A taxpayer with $1 million in income, half of which is capital gains, will pay significantly less taxes than another with $1 million in ordinary income. Tax strategies that can “convert” ordinary income to capital gains can potentially result in big tax savings. “To determine if they make sense, you have to compare the capital gains rate with the marginal tax rate,” said Losi.
The third source of difference between marginal and effective tax rates is the enormous number of legitimate deductions and credits available to taxpayers — particularly those who own businesses — in the US. tax code. For individuals, the items include tax-deductible contributions to a pension plan or health savings account, tax credits for dependent children and charitable contributions. For businesses, the number of items is exponentially larger.
The CARES Act dramatically expanded the number of options available to business owners to reduce their current tax liability or increase their eligibility for cash refunds. While minimizing taxes is the goal of tax planning, it is rarely cut and dried which strategies will get you there.
For example, Section 179 expensing rules — dramatically enhanced by the Tax Cuts and Jobs Act in 2017 — allow businesses to accelerate the depreciation of new assets purchased for tax purposes. That’s great for lowering current taxes but perhaps not for tax liability over an extended period. The deductions may be more valuable when a business owner is in a higher marginal tax bracket or a “C” corporation is facing a higher statutory tax rate as many tax experts expect in the Biden administration.

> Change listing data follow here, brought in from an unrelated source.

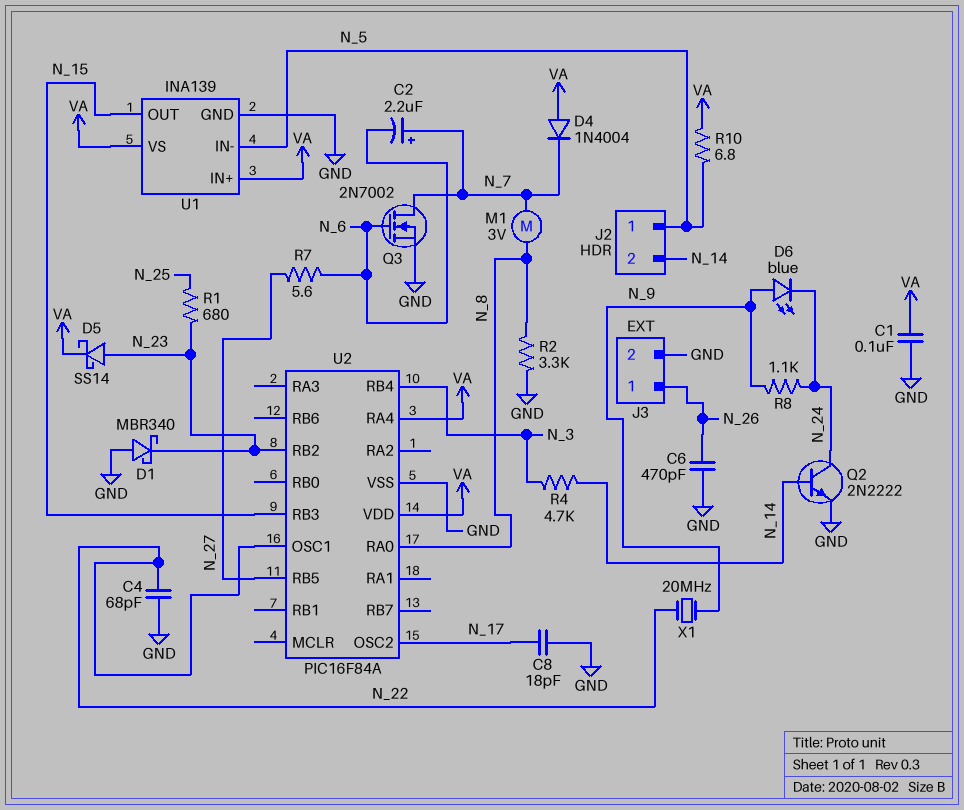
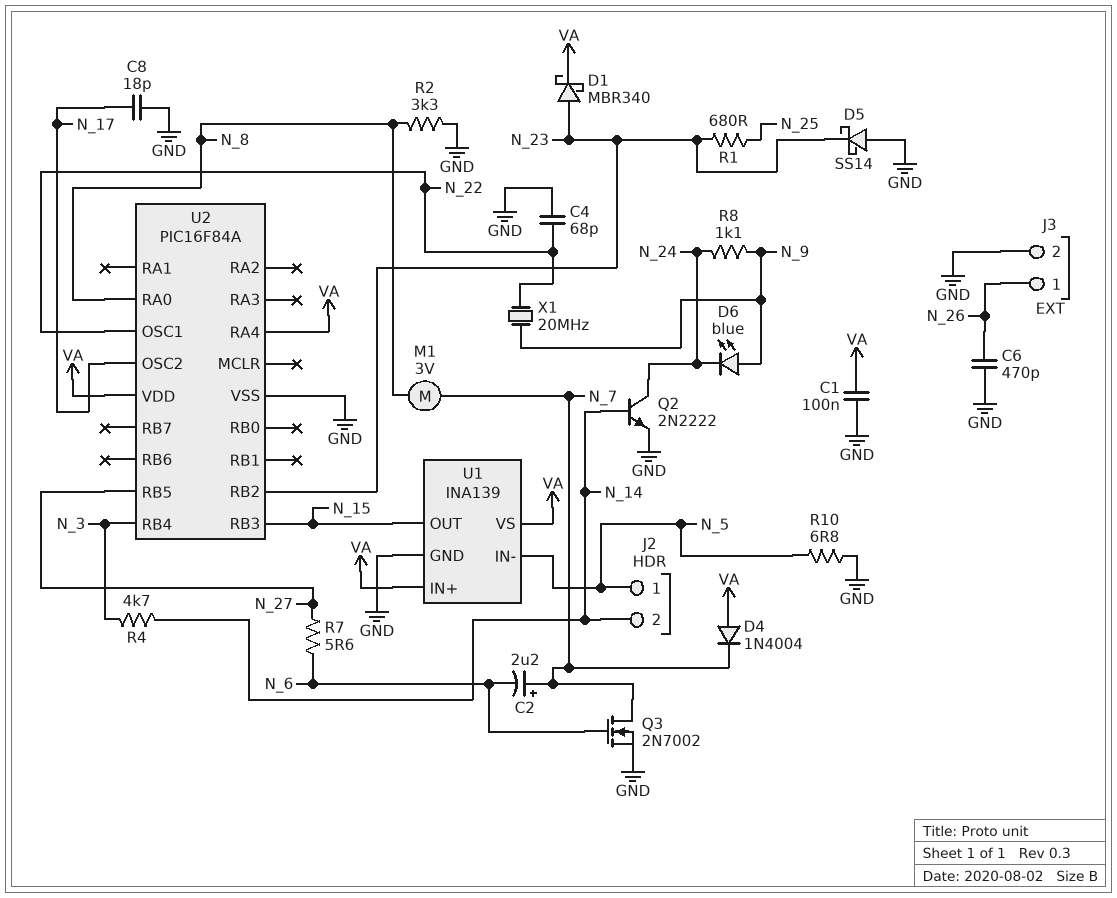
D1: schottky MBR340 (A GND, K N_23) -> schottky MBR340 (A N_23, K VA)
D5: schottky SS14 (A N_23, K VA) -> schottky SS14 (A GND, K N_23)
R10: 6.8 (N_5, VA) -> 6.8 (GND, N_5)

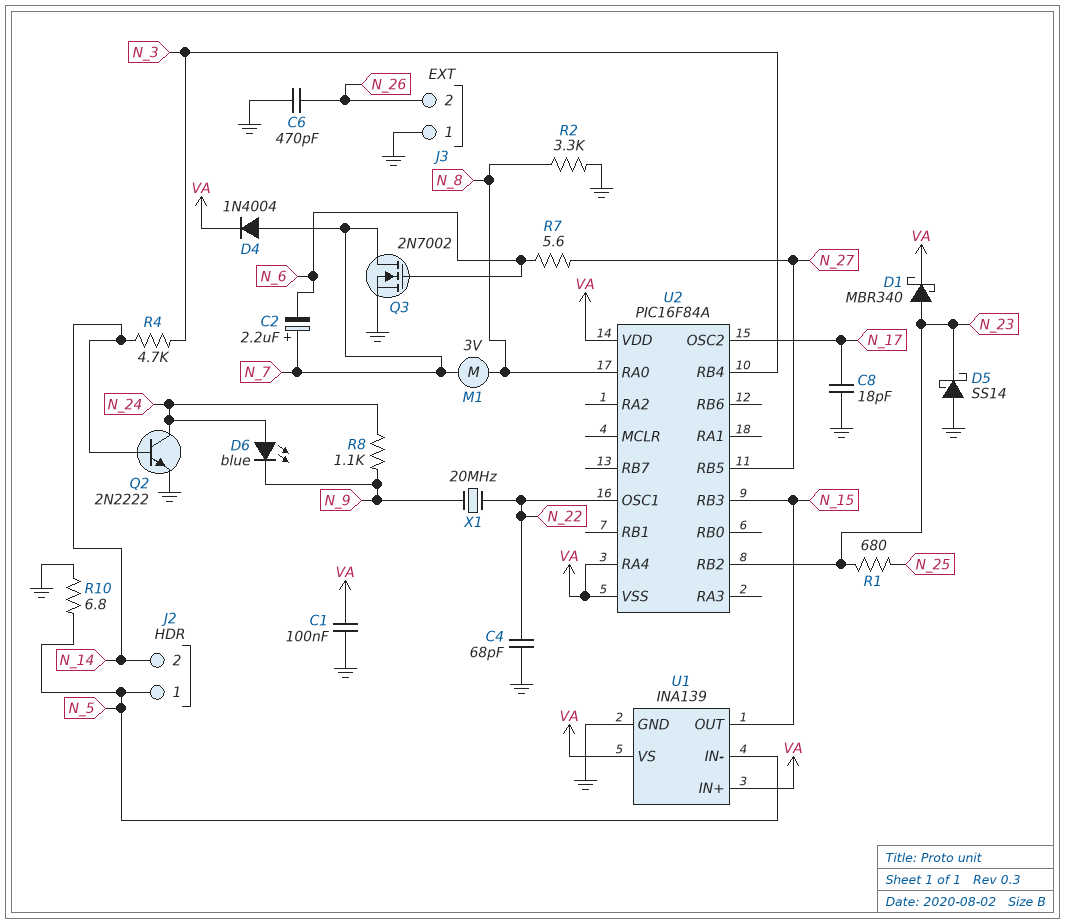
D4: diode 1N4004 (A VA, K N_7) -> diode 1N4004 (A N_7, K VA)
D6: LED blue (A N_9, K N_24) -> LED blue (A N_24, K N_9)
J3 pin 1: N_26 -> GND
J3 pin 2: GND -> N_26
U2 pin VSS: GND -> VA

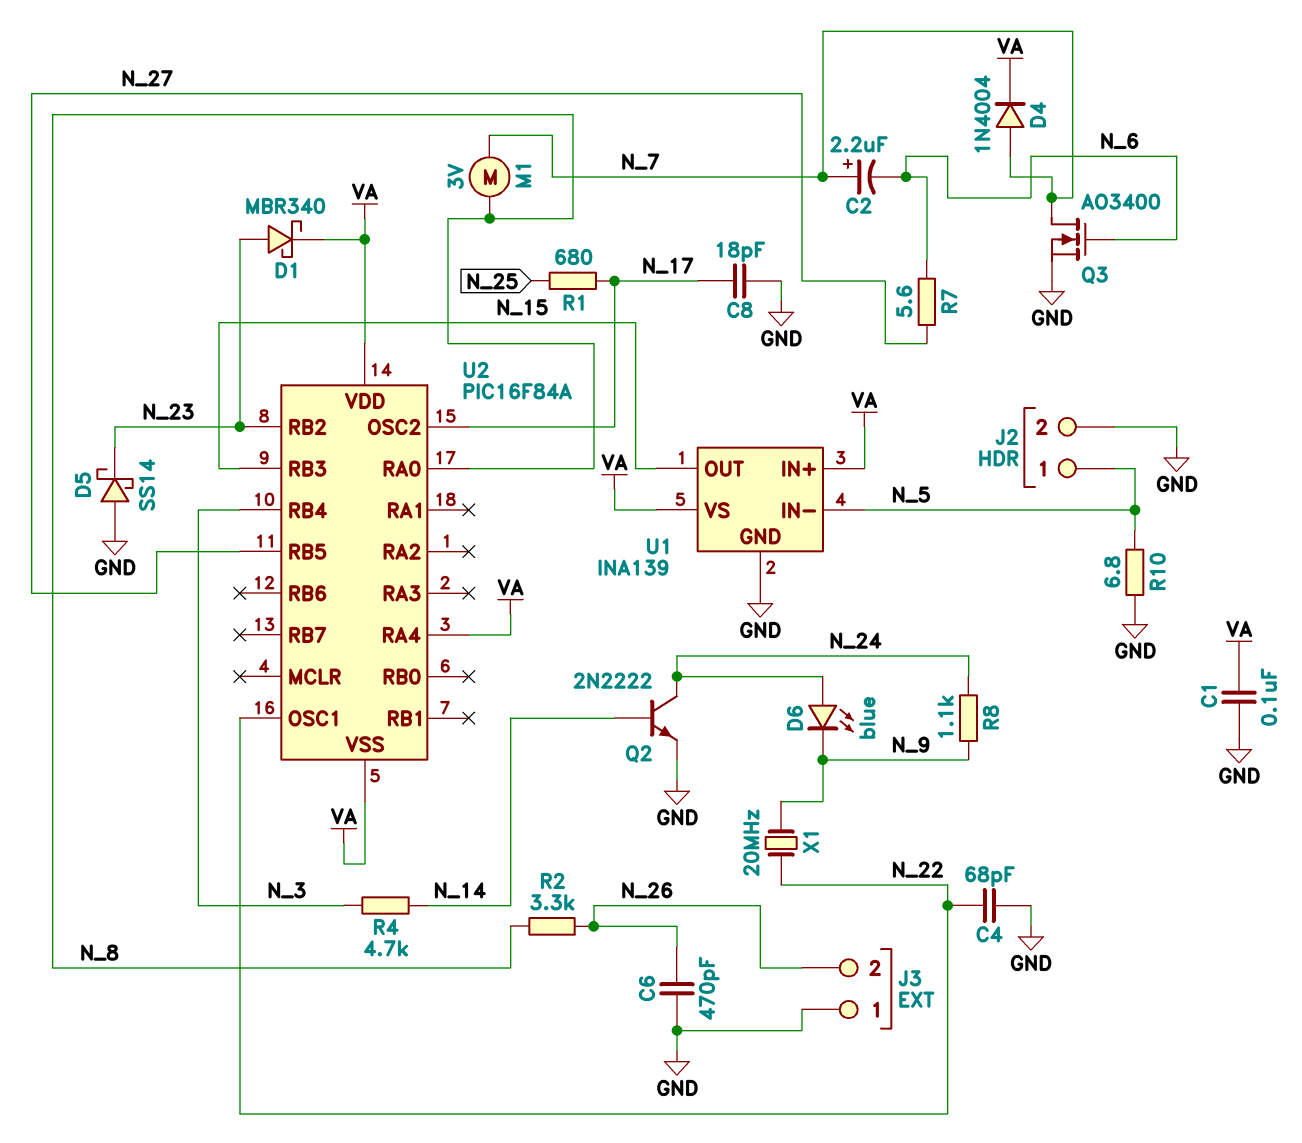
J2 pin 2: N_14 -> GND
Q3: NMOS 2N7002 (G N_6, D N_7, S GND) -> NMOS AO3400 (G N_6, D N_7, S GND)
R1: 680 (N_23, N_25) -> 680 (N_17, N_25)
R2: 3.3k (GND, N_8) -> 3.3k (N_8, N_26)

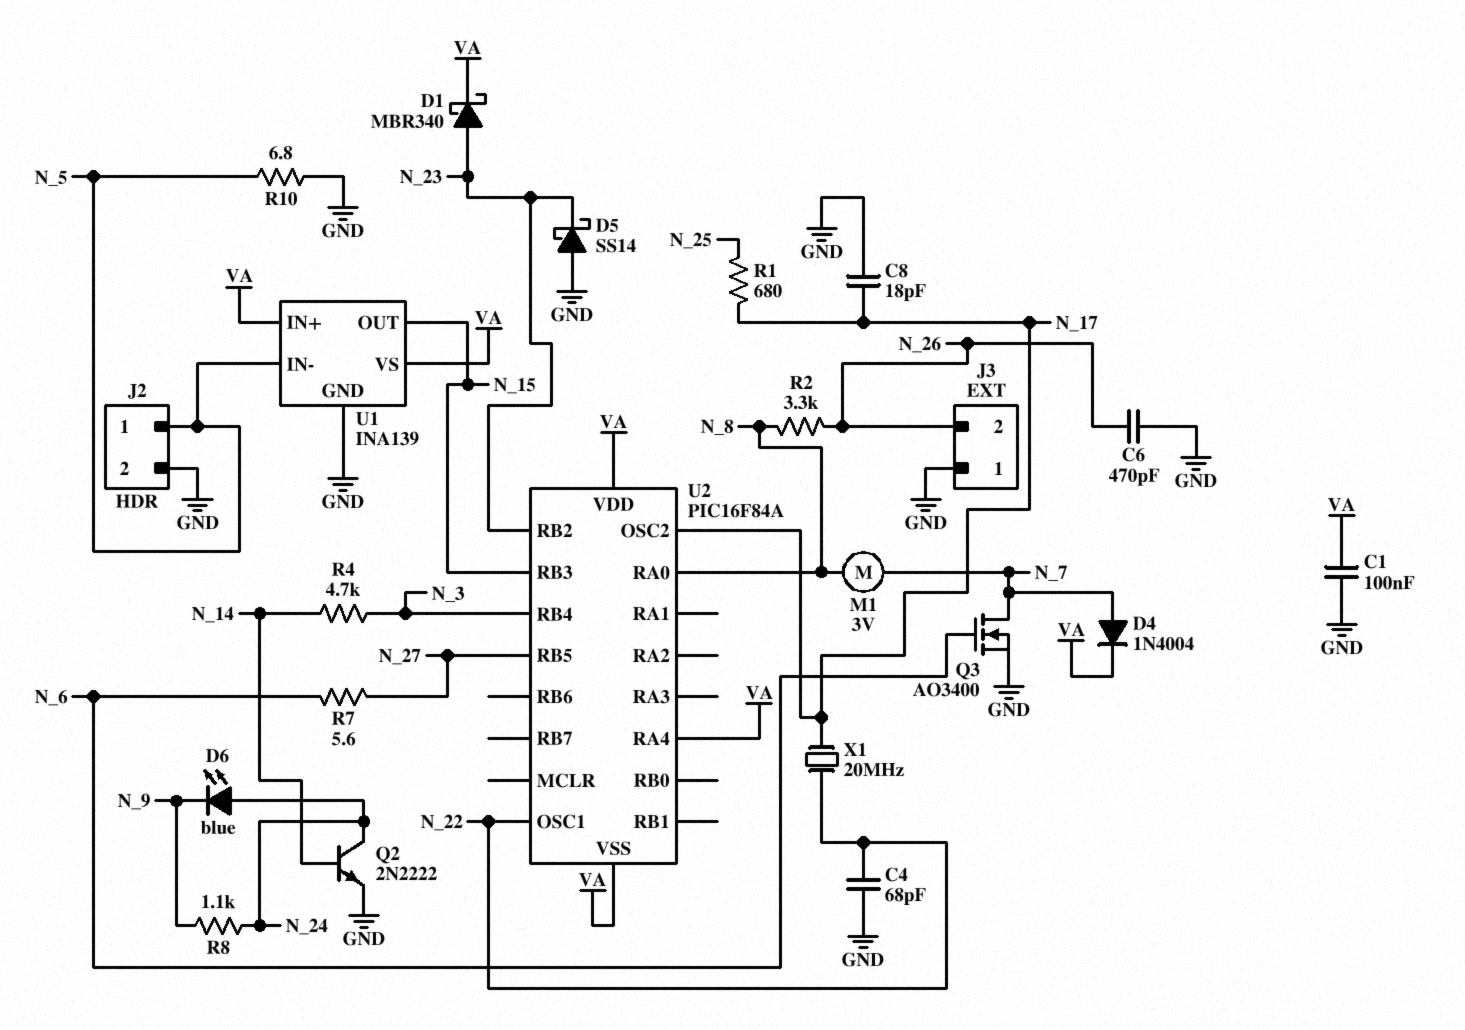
C2: 2.2uF (plus N_7, minus N_6) -> none
X1: 20MHz (N_9, N_22) -> 20MHz (N_17, N_22)

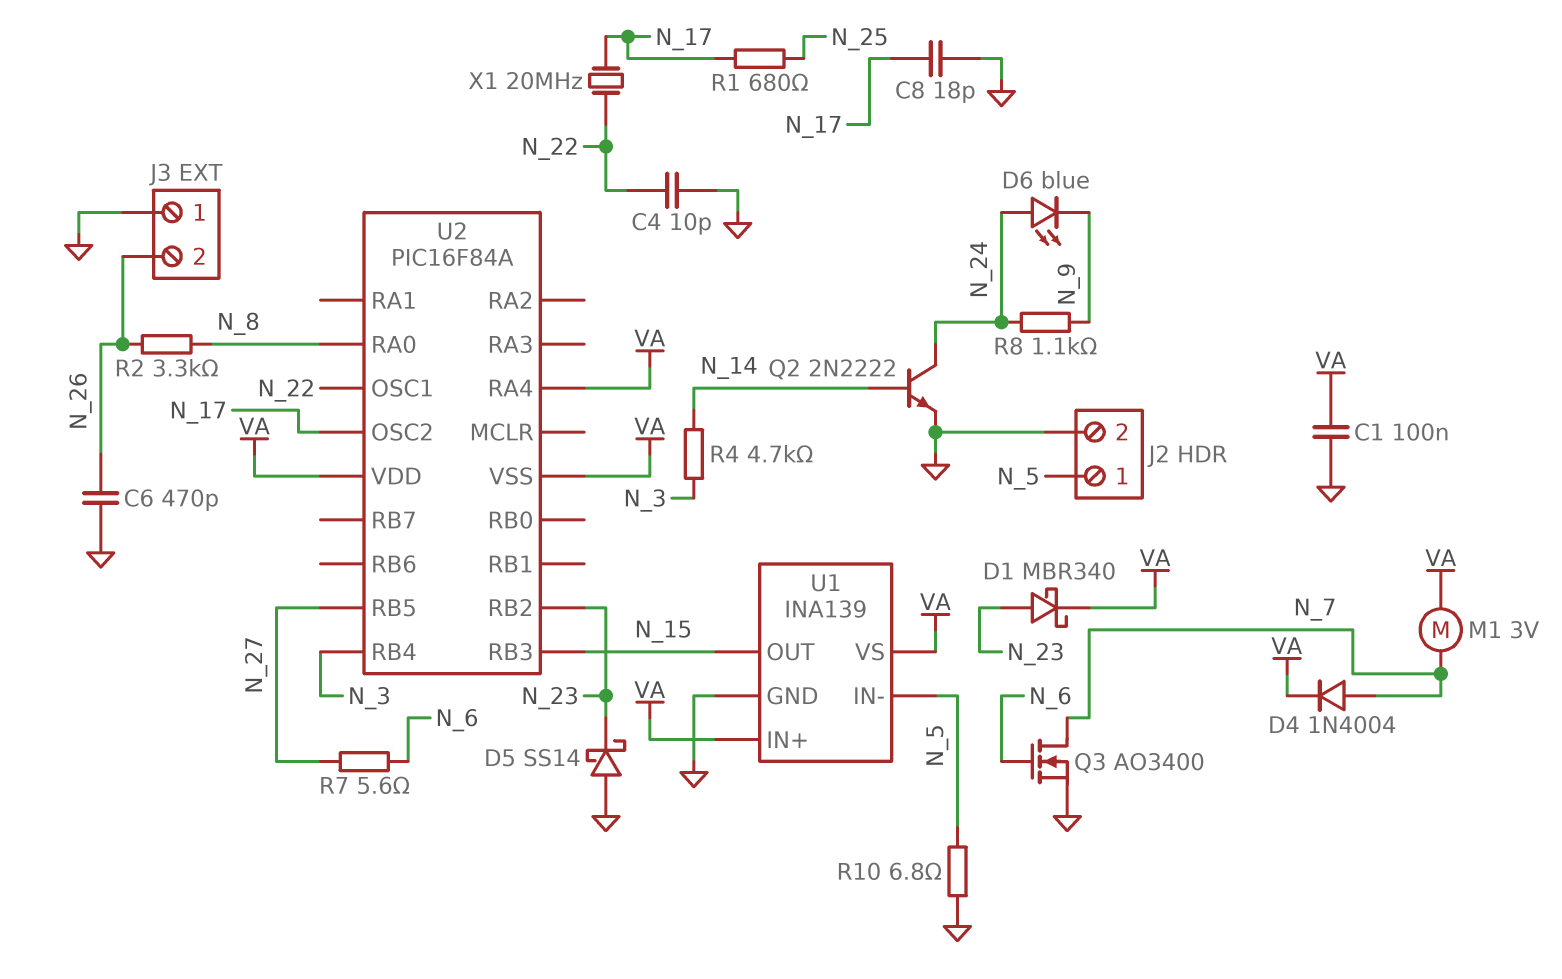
C4: 68pF (GND, N_22) -> 10pF (GND, N_22)
M1: motor 3V (N_7, N_8) -> motor 3V (N_7, VA)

“Maybe 90% of the time, it’s the right thing to do,” said CPA Tom Gibson, senior tax strategist for Tax Saving Professionals. “But if you spend a dollar to save 24 cents now as opposed to 37 cents down the road, it doesn’t make sense.
“It may be better to depreciate those assets over seven years not one.”
The art behind the tax-planning effort is to consider each individual’s or business’ particular circumstances over an extended period and to incorporate expectations about potential tax policy changes in the future. “We generally use marginal tax rates to assess particular tax strategies,” said Gibson. “If the marginal and effective tax rates are close to each other, it suggests you’re not doing much tax planning.
“My job is to get the effective tax rate as low as possible.”